= Marcus Dods (musician) =

Scottish composer (1918–1984)

Marcus Dods (19 April 1918 in Edinburgh - 30 April 1984 in Henley-on-Thames), was a Scottish musician and composer. He was educated at Rugby School, King's College, Cambridge, where he won a choral scholarship, and later graduated from the Royal Academy of Music. He played rugby union at school and university and represented Cambridge University R.U.F.C. in The Varsity Match in December 1938.

Dods was assistant music director in the Rank Organisation 1947–1951, where he assisted Muir Mathieson. He worked with Mathieson on the soundtrack recording of William Walton's score for Laurence Olivier's Hamlet in 1948. Although a composer in his own right, he was better known as an arranger and conductor. Dods was the conductor and chorus master for Sadler's Wells Opera Company (now the English National Opera) from 1952 to 1956. In 1966, he became chief conductor of the BBC Concert Orchestra, a post he held until 1970. In 1972 he became the musical director of the London Concert Orchestra, a post he held until his death in 1984. As a musical director, he worked on such films as Far from the Madding Crowd (1967), Nicholas and Alexandra (1971), Lady Caroline Lamb (1972), Murder on the Orient Express (1974) and Watership Down (1978). His television work included Life on Earth, Doctor Who and The Forsyte Saga.
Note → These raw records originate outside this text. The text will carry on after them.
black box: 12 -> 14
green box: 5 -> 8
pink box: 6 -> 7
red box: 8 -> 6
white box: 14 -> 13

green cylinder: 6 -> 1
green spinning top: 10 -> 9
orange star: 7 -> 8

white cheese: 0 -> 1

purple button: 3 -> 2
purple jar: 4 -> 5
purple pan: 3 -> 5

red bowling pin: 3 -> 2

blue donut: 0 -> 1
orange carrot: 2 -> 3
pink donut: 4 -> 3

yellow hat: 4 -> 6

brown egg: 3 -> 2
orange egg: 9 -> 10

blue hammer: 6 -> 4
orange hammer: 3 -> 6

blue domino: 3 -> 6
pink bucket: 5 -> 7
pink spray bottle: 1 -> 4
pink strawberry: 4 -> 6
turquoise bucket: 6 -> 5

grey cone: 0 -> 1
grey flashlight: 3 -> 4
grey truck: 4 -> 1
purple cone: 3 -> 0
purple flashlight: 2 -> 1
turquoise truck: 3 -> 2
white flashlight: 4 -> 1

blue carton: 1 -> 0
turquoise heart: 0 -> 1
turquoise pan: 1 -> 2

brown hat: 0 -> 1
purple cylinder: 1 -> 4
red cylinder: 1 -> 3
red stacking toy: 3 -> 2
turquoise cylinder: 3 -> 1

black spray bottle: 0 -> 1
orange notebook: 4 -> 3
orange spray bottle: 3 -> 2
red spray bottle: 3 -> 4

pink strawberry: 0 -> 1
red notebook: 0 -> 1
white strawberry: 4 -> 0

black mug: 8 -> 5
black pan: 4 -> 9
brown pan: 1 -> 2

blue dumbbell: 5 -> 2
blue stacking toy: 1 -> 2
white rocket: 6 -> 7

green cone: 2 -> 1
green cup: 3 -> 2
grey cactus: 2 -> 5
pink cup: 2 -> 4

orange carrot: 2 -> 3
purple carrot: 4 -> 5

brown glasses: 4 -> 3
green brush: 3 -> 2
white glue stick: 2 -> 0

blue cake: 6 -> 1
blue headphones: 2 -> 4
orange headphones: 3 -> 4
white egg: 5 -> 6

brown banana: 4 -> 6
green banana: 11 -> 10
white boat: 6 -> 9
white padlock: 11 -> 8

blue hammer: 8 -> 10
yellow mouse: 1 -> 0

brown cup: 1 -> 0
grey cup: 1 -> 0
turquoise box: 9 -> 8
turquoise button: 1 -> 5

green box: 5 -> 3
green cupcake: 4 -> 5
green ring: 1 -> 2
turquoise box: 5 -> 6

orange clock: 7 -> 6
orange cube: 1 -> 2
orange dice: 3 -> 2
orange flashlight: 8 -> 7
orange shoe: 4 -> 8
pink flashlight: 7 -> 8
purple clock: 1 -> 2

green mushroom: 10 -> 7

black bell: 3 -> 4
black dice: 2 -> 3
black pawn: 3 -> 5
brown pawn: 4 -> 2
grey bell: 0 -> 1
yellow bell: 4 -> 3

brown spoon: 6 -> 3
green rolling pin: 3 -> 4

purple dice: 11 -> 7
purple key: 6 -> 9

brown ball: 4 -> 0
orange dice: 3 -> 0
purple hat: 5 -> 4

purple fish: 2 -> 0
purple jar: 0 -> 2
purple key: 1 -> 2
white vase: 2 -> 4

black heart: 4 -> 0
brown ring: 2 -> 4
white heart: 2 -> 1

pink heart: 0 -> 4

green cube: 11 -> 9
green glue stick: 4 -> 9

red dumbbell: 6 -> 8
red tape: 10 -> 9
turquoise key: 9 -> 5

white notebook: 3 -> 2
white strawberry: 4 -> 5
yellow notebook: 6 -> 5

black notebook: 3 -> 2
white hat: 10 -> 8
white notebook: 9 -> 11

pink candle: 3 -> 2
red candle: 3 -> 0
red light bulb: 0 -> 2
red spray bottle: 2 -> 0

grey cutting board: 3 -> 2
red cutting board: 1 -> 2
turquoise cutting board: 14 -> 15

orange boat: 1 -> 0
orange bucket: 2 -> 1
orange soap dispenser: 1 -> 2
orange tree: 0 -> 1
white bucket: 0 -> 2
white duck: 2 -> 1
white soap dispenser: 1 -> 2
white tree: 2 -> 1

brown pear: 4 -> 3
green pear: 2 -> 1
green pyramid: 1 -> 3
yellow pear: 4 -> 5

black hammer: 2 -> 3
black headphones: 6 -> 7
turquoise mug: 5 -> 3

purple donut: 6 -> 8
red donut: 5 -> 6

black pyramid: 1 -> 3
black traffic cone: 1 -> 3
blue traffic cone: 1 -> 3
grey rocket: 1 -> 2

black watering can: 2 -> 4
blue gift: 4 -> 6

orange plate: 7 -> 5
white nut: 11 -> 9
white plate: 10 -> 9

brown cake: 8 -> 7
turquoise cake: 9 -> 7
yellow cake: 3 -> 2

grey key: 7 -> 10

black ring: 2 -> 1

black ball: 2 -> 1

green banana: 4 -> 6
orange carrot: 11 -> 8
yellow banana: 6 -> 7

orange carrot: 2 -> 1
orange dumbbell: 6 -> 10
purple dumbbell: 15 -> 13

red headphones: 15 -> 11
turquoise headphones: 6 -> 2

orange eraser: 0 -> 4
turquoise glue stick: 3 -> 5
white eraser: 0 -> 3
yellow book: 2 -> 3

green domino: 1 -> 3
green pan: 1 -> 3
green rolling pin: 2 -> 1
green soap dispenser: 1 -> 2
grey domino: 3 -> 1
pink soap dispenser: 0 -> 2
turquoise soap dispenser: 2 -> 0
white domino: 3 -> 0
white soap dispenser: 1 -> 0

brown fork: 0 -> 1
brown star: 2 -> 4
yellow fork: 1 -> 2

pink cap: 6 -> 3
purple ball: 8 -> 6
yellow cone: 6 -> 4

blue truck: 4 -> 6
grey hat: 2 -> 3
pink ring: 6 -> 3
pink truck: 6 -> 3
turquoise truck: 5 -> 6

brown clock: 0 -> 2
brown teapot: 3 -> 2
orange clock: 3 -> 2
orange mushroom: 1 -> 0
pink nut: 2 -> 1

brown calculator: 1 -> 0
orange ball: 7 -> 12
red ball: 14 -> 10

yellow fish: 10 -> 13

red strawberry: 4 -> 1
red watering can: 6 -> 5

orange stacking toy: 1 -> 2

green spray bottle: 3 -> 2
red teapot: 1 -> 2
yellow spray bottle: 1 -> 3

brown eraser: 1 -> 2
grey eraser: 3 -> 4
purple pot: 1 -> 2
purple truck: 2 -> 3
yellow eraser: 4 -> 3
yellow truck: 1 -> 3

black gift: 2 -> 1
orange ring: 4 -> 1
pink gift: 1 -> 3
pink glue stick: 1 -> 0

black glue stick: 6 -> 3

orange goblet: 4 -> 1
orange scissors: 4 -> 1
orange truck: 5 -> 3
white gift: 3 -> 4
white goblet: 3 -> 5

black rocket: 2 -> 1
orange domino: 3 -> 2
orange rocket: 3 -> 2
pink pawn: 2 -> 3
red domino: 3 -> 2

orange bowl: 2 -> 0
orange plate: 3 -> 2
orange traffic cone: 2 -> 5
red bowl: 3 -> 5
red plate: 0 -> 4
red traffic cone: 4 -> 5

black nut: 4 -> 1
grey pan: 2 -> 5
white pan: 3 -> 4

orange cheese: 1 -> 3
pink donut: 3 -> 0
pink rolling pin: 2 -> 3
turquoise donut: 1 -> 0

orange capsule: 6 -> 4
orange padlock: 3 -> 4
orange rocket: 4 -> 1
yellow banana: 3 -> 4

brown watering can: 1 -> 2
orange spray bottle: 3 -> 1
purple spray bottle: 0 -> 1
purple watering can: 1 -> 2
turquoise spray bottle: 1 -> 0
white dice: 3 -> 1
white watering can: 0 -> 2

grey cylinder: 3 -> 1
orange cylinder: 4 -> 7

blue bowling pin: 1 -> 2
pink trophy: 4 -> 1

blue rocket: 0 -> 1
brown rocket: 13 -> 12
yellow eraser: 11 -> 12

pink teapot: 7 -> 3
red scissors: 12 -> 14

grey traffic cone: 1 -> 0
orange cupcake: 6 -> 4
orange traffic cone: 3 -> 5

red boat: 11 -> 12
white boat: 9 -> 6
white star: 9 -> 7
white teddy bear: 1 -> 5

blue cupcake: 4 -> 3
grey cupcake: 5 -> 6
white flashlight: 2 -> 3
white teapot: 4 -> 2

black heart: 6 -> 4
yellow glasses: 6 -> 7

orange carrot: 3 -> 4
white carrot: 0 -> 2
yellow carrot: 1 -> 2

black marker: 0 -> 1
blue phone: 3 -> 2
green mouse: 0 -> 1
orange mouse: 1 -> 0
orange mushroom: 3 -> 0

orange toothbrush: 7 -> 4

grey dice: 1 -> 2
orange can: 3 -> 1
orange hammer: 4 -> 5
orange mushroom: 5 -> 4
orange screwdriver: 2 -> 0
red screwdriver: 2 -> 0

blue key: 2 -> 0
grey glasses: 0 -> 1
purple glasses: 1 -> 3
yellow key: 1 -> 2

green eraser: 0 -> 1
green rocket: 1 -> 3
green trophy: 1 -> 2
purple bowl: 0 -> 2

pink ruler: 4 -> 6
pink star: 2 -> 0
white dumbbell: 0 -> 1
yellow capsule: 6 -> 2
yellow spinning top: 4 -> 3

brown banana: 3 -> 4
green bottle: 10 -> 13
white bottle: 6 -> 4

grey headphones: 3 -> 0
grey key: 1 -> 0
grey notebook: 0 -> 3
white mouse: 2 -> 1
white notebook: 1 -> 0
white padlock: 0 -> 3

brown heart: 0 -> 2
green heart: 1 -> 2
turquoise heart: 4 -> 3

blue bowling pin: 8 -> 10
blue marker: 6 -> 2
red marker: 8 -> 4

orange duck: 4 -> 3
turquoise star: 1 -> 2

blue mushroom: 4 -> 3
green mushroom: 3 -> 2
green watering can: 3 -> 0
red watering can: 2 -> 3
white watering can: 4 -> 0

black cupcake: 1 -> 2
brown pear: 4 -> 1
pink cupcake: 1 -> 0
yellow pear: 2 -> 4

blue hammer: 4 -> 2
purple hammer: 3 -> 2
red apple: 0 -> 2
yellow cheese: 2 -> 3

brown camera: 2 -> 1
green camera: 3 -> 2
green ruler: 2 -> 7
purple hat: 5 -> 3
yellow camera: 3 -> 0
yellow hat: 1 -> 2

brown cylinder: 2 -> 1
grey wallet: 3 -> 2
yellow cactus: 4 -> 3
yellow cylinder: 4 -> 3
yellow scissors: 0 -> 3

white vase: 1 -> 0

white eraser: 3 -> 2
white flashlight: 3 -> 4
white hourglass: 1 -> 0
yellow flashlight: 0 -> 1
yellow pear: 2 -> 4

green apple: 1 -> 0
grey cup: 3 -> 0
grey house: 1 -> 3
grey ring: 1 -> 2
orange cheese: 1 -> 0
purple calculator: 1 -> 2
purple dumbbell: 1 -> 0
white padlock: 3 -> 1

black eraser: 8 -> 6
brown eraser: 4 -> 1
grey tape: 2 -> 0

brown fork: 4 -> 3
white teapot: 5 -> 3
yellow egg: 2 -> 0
Recordings with Dods as conductor include Malcolm Williamson's The Happy Prince on Argo (with the Academy of St Martin in the Fields), Lionel Bart's Oliver! original cast recording for Decca Records, and "British Music for Film & Television" with the City of Birmingham Symphony Orchestra for EMI. Dods' short composition Highland Fancy has been recorded for ASV Records.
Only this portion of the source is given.